New research has indicated that treatment with the targeted therapy drug crizotinib stops the growth of lung tumors that developed due to rearrangements of the ROS1 gene.
In an article receiving Online First publication in the New England Journal of Medicine
to coincide with a presentation at the European Society for Medical Oncology meeting, an international research team reports that crizotinib treatment led to significant tumor shrinkage in 36 of 50 study participants and suppressed tumor growth in another 9.
"Prior to this study, there were a handful of reports describing marked responses to crizotinib in individual patients with ROS1-positive lung tumors," says Alice Shaw, MD, PhD, of the Massachusetts General Hospital (MGH) Cancer Center, lead author of the NEJM report. "This is the first definitive study to establish crizotinib's activity in a large group of patients with ROS1-positive lung cancer and to confirm that ROS1 is a bona fide therapeutic target in those patients."

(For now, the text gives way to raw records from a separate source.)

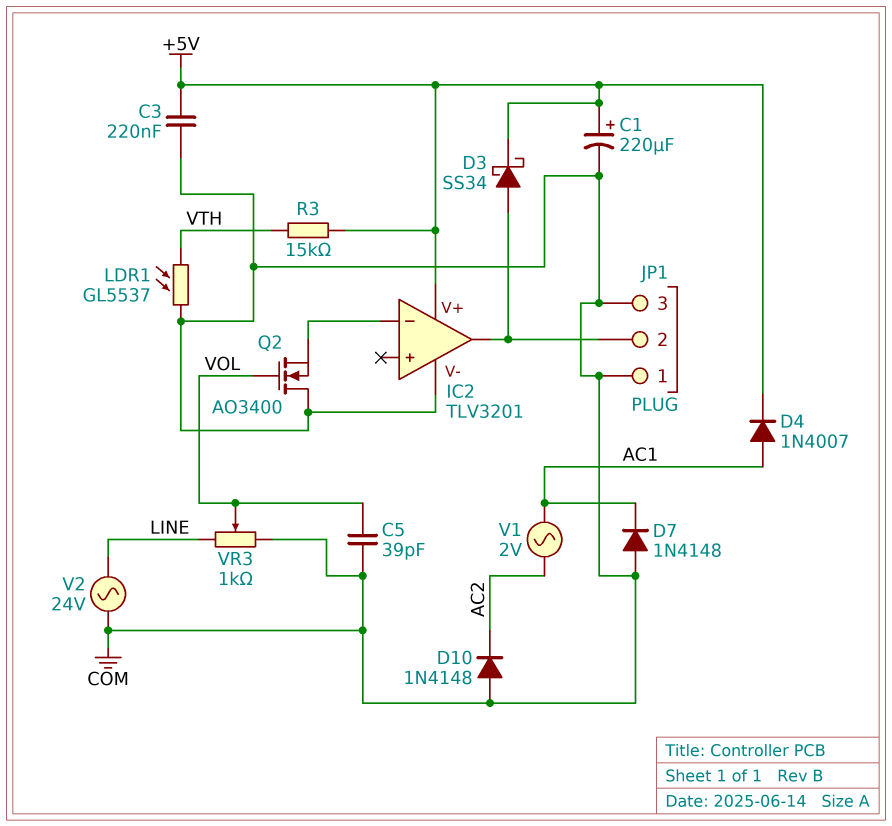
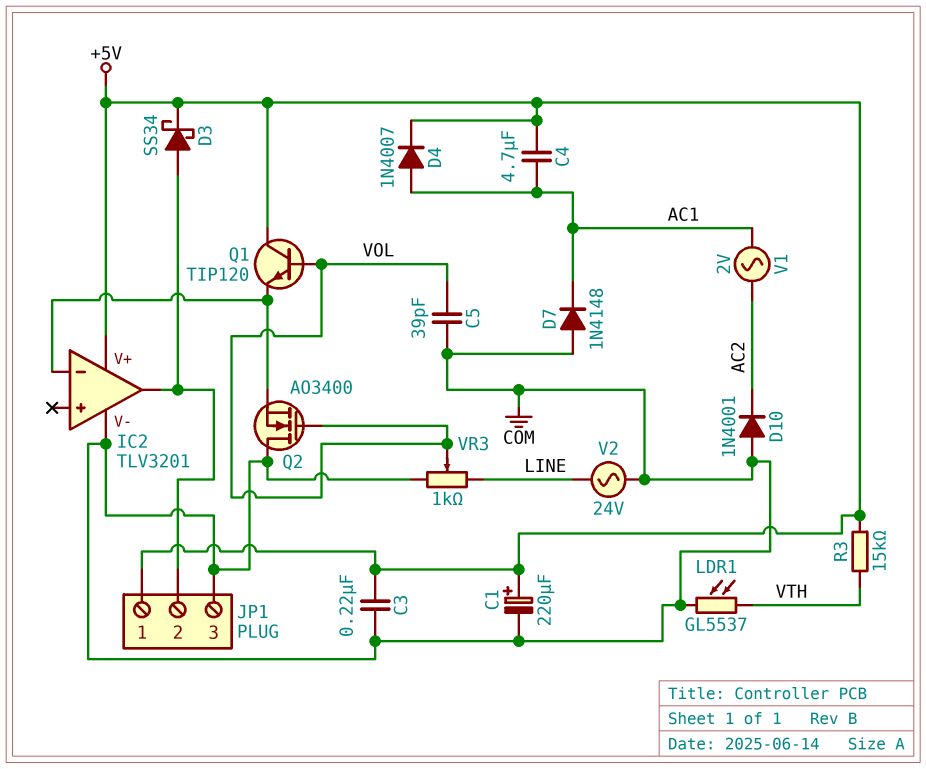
C4: none -> 4.7uF (+5V, AC1)
D10: diode 1N4148 (A COM, K AC2) -> diode 1N4001 (A COM, K AC2)
JP1 pin 1: COM -> +5V
Q1: none -> NPN TIP120 (B VOL, C +5V, E IC2/in-)

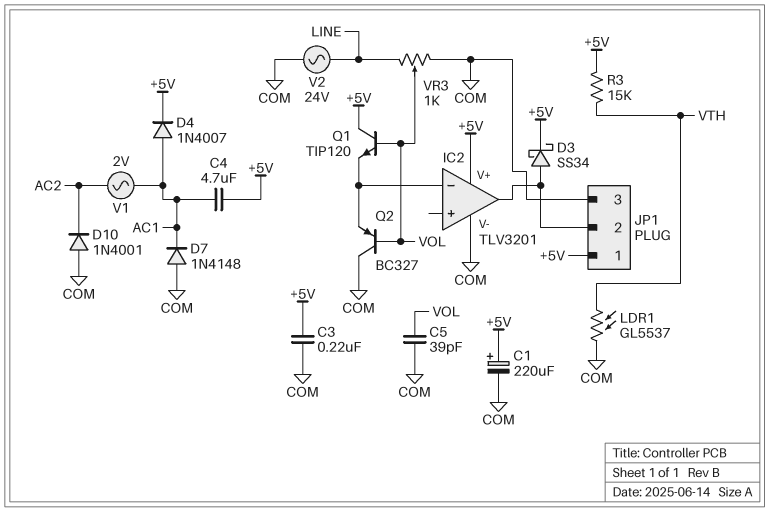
Q2: NMOS AO3400 (G VOL, D COM, S IC2/in-) -> PNP BC327 (B VOL, C COM, E IC2/in-)

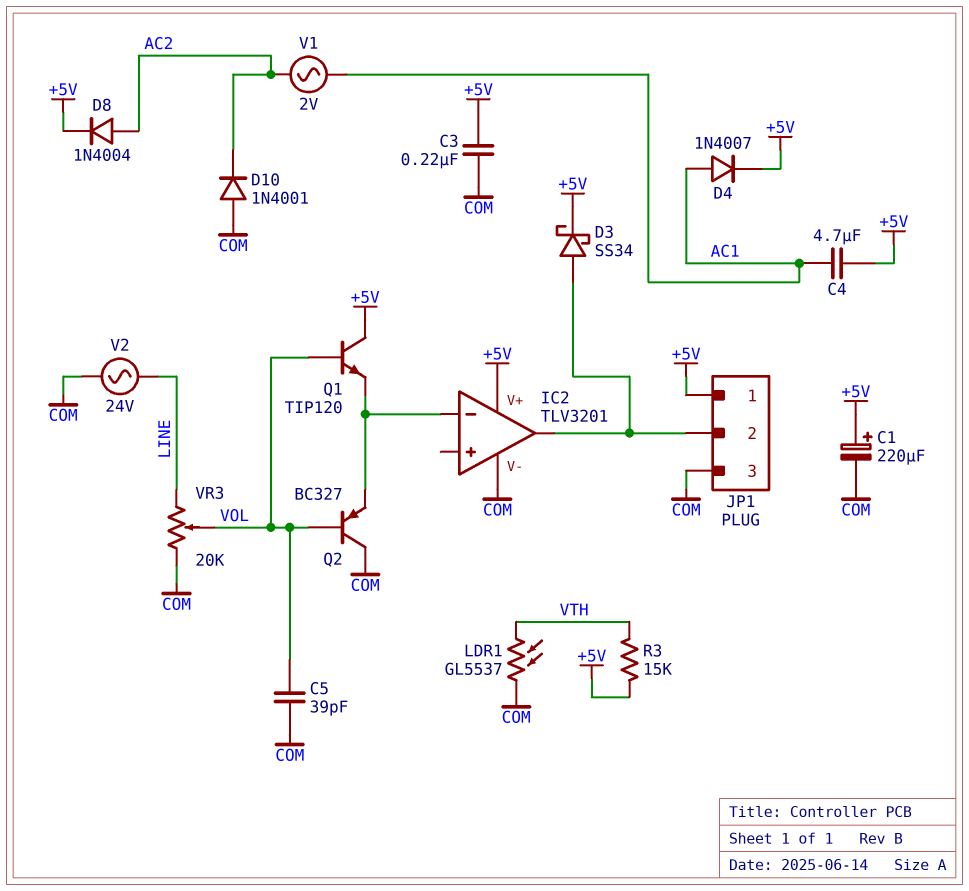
D7: diode 1N4148 (A COM, K AC1) -> none
D8: none -> diode 1N4004 (A AC2, K +5V)
VR3: 1k (COM, LINE, wiper VOL) -> 20k (COM, LINE, wiper VOL)

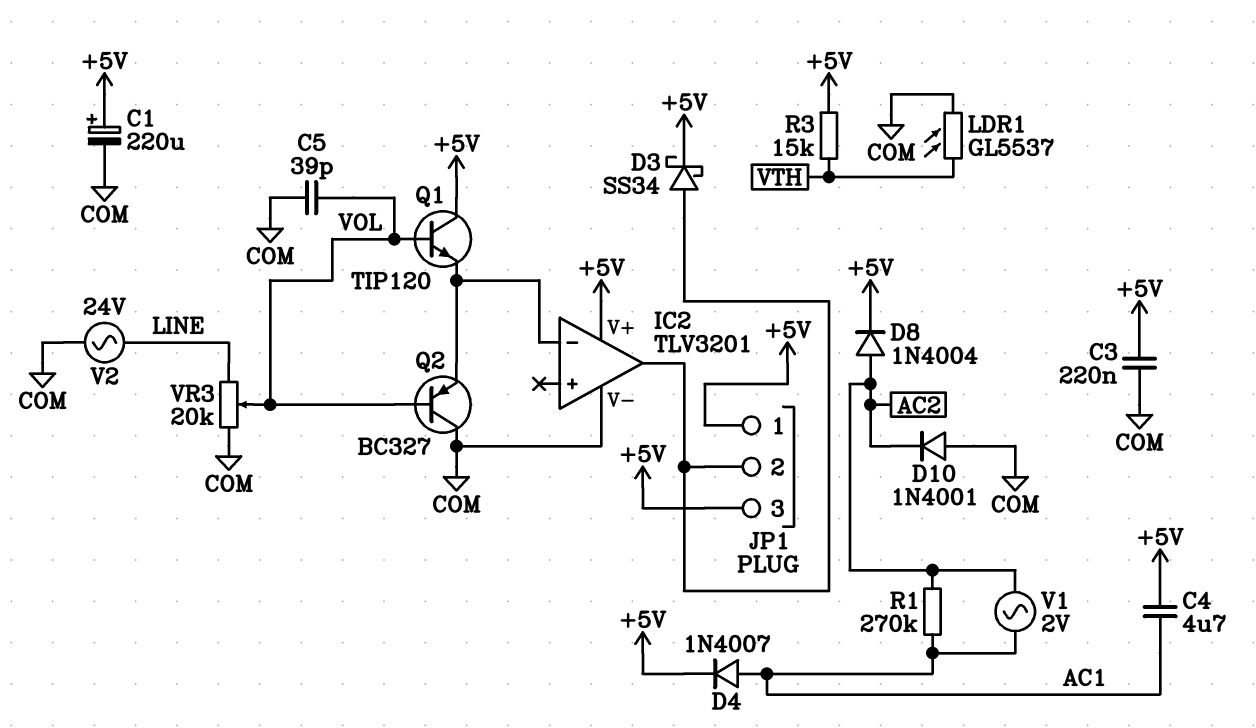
JP1 pin 3: COM -> +5V
R1: none -> 270k (AC1, AC2)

Crizotinib currently is FDA-approved to treat non-small-cell lung cancers (NSCLC) driven by rearrangments in the ALK gene, which make up around 4 percent of cases. An MGH Cancer Center report published in 2012 reported that 1 to 2 percent of NSCLCs are driven by rearrangements in ROS1, which encodes a protein with significant structural similarities to that encoded by the ALK gene.
The current study, an expansion of the original phase 1 crizotinib trial, enrolled 50 patients with ROS1-positive NSCLC, beginning in late 2010. Patients received twice daily doses of crizotinib. As noted above, tumor size was significantly reduced in 72 percent of patients and tumor growth was halted in an additional 18 percent. The average duration of response was over 17 months. At the end of the study, 25 of the 50 patients were still receiving crizotinib with no evidence of tumor progression.
As with other targeted cancer therapy drugs, treatment resistance developed in a number of participants, but the effectiveness of crizotinib appeared to last longer in ROS1-positive patients than in patients with ALK-positive tumors. "Almost all patients treated with targeted therapies eventually develop resistance," explains Shaw, an associate professor of Medicine at Harvard Medical School (HMS). "Fortunately, the remissions induced by crizotinib in ROS1-positive patients are quite prolonged, and resistance appears to emerge much later, on average, than what we have seen with other targeted therapies for lung cancer and melanoma."
The authors note that development of efficient laboratory diagnostics has been critical to identification of ROS1 rearrangements and of other genetic alterations that drive tumor growth. John Iafrate, MD, PhD, medical director of the MGH Center for Integrated Diagnostics and associate professor of Pathology at HMS, who is senior author of the study comments, "This is a great example of success in personalized medicine. While NSCLC patients with ROS1 fusions are rare, if you devote the diagnostic laboratory resources to find that 1 to 2 percent of patients, you will make a real difference."
While crizotinib's FDA approval currently covers only ALK-positive NSCLC, Shaw notes that National Comprehensive Cancer Network guidelines recommend that patients with advanced lung cancer be considered for ROS1 testing and that crizotinib should be used to treat ROS1-positive patients.